[Begun in No. 31 of Harper's Young People, June 1.]
THE MORAL PIRATES.
BY W. L. ALDEN.
Chapter XIV.
The boys had been on their island for more than a week when they resolved to make an excursion to Schroon, which was the nearest village, in order to get some sugar, coffee, and other necessaries. Schroon Lake, or rather the lower end of it, was not more than five miles from Brandt Lake; but there was a range of high hills between the two, and the village of Schroon was situated at the head of the lake, which was nearly ten miles in length. A long and tiresome journey was, therefore, before them, and they ought to have started early in the morning; but they did not start until nearly eleven o'clock. Harry, Tom, and Joe were to go to Schroon together, and Jim was to stay at the island until six o'clock, when he was to row over to the west shore and bring the others back to the camp.
BIDDING JIM GOOD-BY—Drawn by A. B. Frost.
When they bade good-by to Jim, the three other boys assured him that they would certainly be back as early as six o'clock, and warned him not to fail to meet them with the boat. They then started to cross the hills, following a foot-path that was so little used that it was hardly visible. Unfortunately the path led through a thicket of raspberry bushes, and the fruit was so tempting that the boys lost a good deal of time by stopping to gather it. After a tiresome tramp under the mid-day sun they reached the lower end of Schroon Lake, where they hired a crank little row-boat, and rowed up to Schroon. There was a fresh northerly breeze which delayed them; and the spray from the bow of the boat sprinkled them, so that they were uncomfortably wet when they reached the village. By this time they were very hungry as well as tired, and so they went to the hotel for dinner. It was half past six o'clock when they started to row down the lake, and several men who saw them warned them that they were running a great risk in attempting to return at so late an hour.
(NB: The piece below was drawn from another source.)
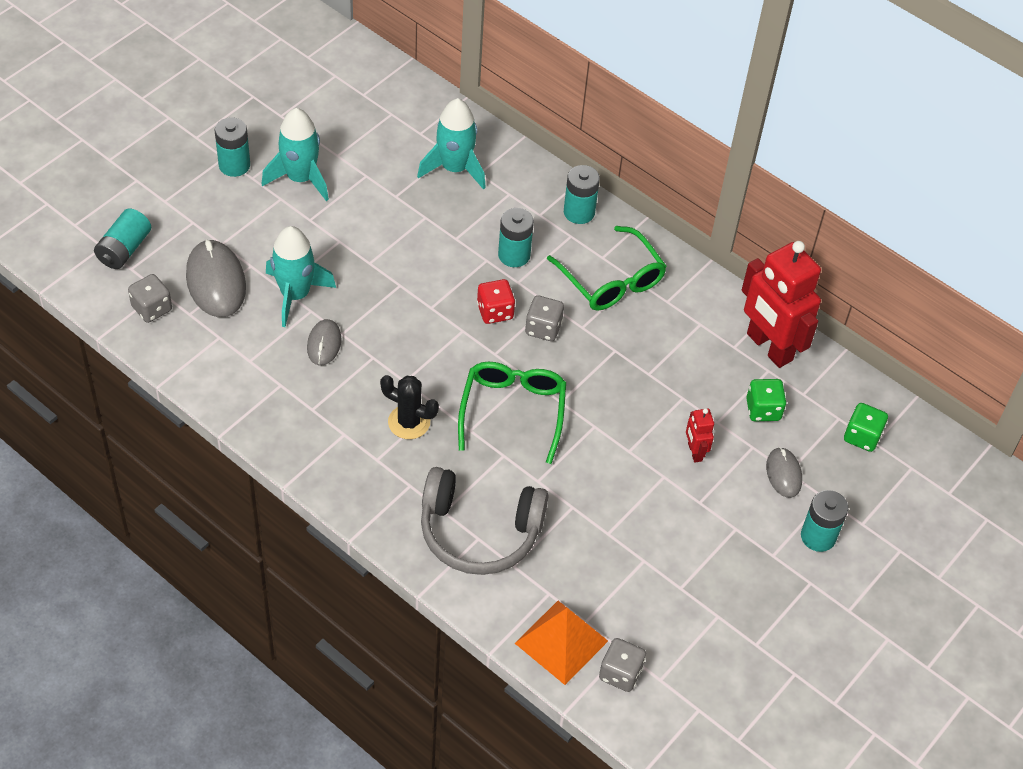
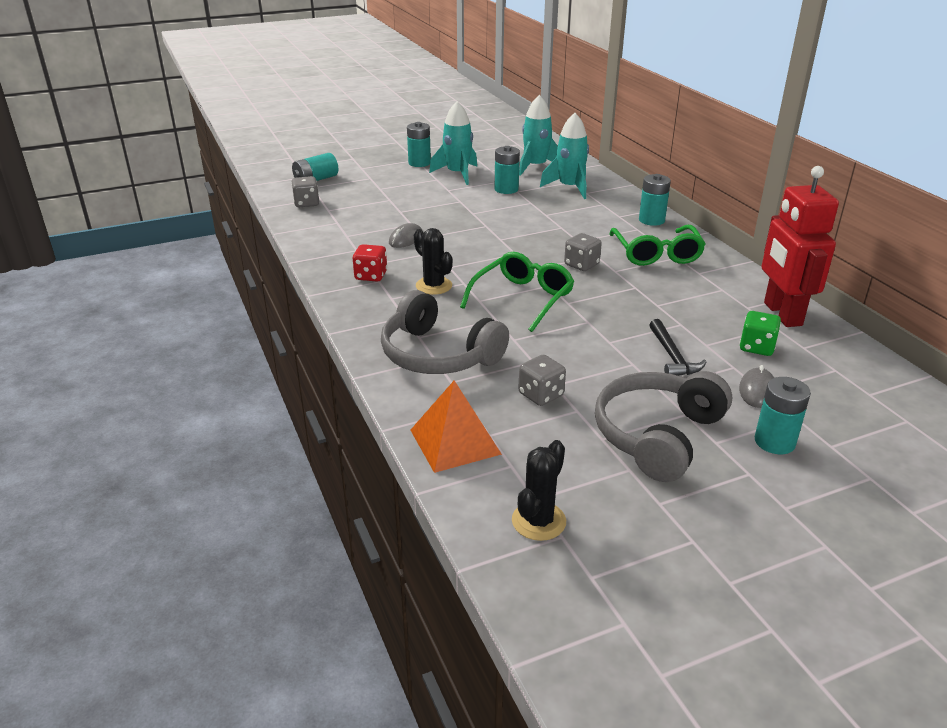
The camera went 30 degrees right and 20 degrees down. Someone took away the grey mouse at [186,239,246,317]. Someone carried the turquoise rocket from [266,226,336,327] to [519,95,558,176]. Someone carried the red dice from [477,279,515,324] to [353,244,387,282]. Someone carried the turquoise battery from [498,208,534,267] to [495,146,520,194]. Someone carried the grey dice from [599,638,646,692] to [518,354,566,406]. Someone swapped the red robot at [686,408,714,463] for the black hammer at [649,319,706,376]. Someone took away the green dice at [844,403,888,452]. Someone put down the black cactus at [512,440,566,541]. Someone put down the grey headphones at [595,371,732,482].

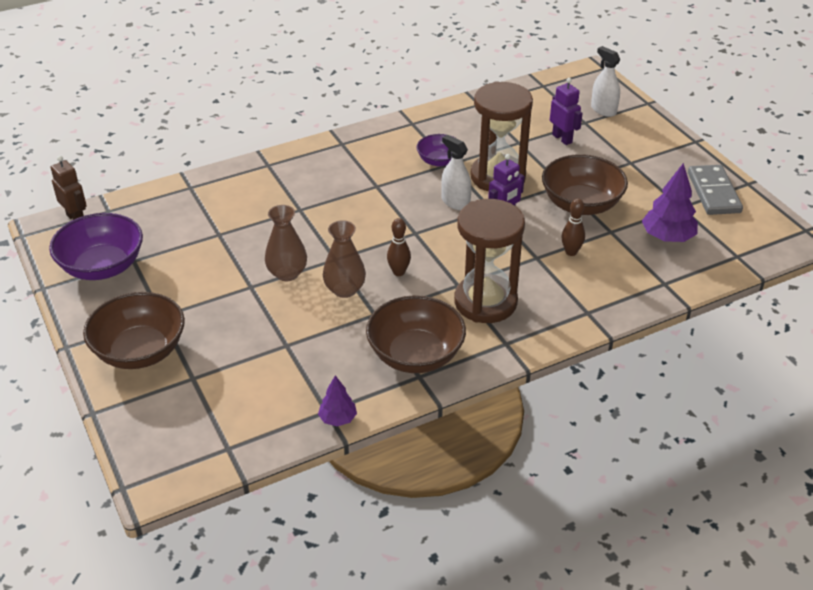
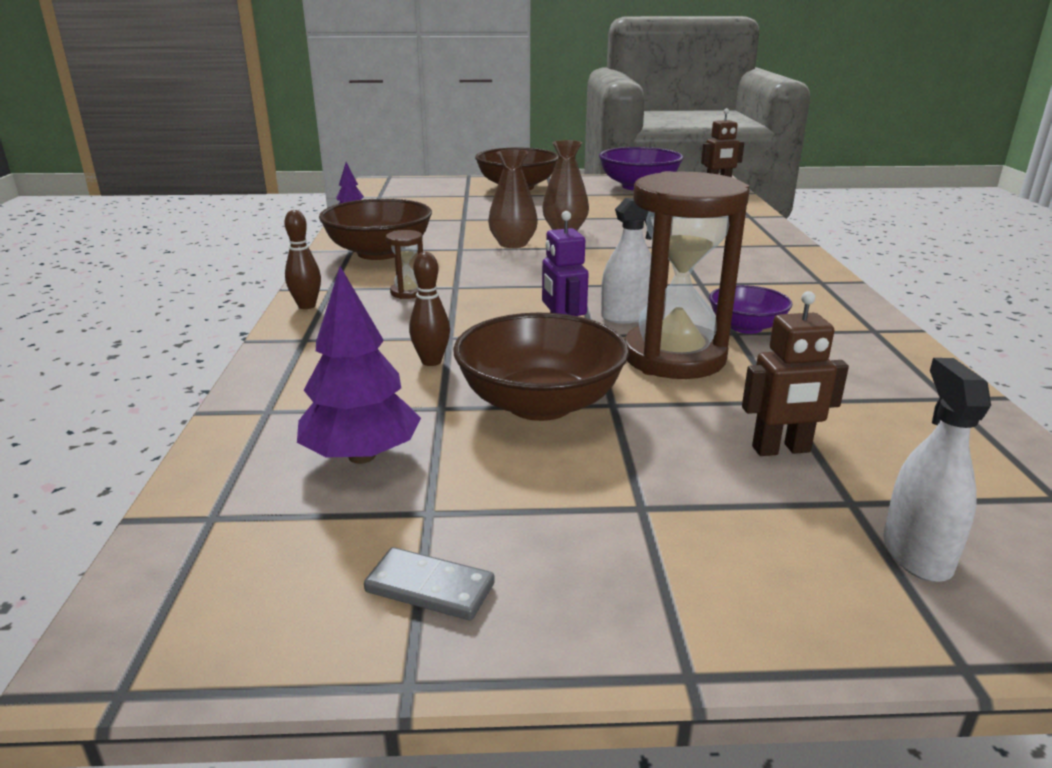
The camera went 115 degrees right and 15 degrees down. Someone carried the brown bowling pin from [387,218,411,276] to [285,210,321,309]. Someone scaled the brown hourglass at [454,199,525,323] by 0.42. Someone repainted the purple robot at [550,78,583,145], which became the brown robot at [742,291,849,456]. Someone rotated the white spray bottle at [591,46,620,117] by 75 degrees counterclockwise. Someone scaled the grey domino at [688,165,743,215] by 0.57.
The trip down the lake was certainly a rather foolhardy one, for there was a good deal of wind and sea, and long before they reached the landing-place it was quite dark. But the boys were anxious to get back to their camp, and for the first time during the cruise they acted somewhat recklessly. However, they met with no accident; and when they had returned the boat to its owner, they set out to cross the hills.
The path was not easy to find in the daylight, and it was next to impossible to find it in the night. A dozen times the boys lost themselves, and were compelled to depend entirely upon the stars to direct their course. The woods had been all cleared away for a space of a mile or a mile and a half wide between the two lakes, except just along the shore of Brandt Lake; so that it was not absolutely necessary for them to keep in the path, as it would have been had they been passing through a thick forest. Still, it was not pleasant to lose the path, and stumble over stones and stumps, and of course it made the journey longer. They must have walked at least seven or eight miles on their way back before they finally reached their own lake at midnight, at the point where they expected to find Jim waiting for them.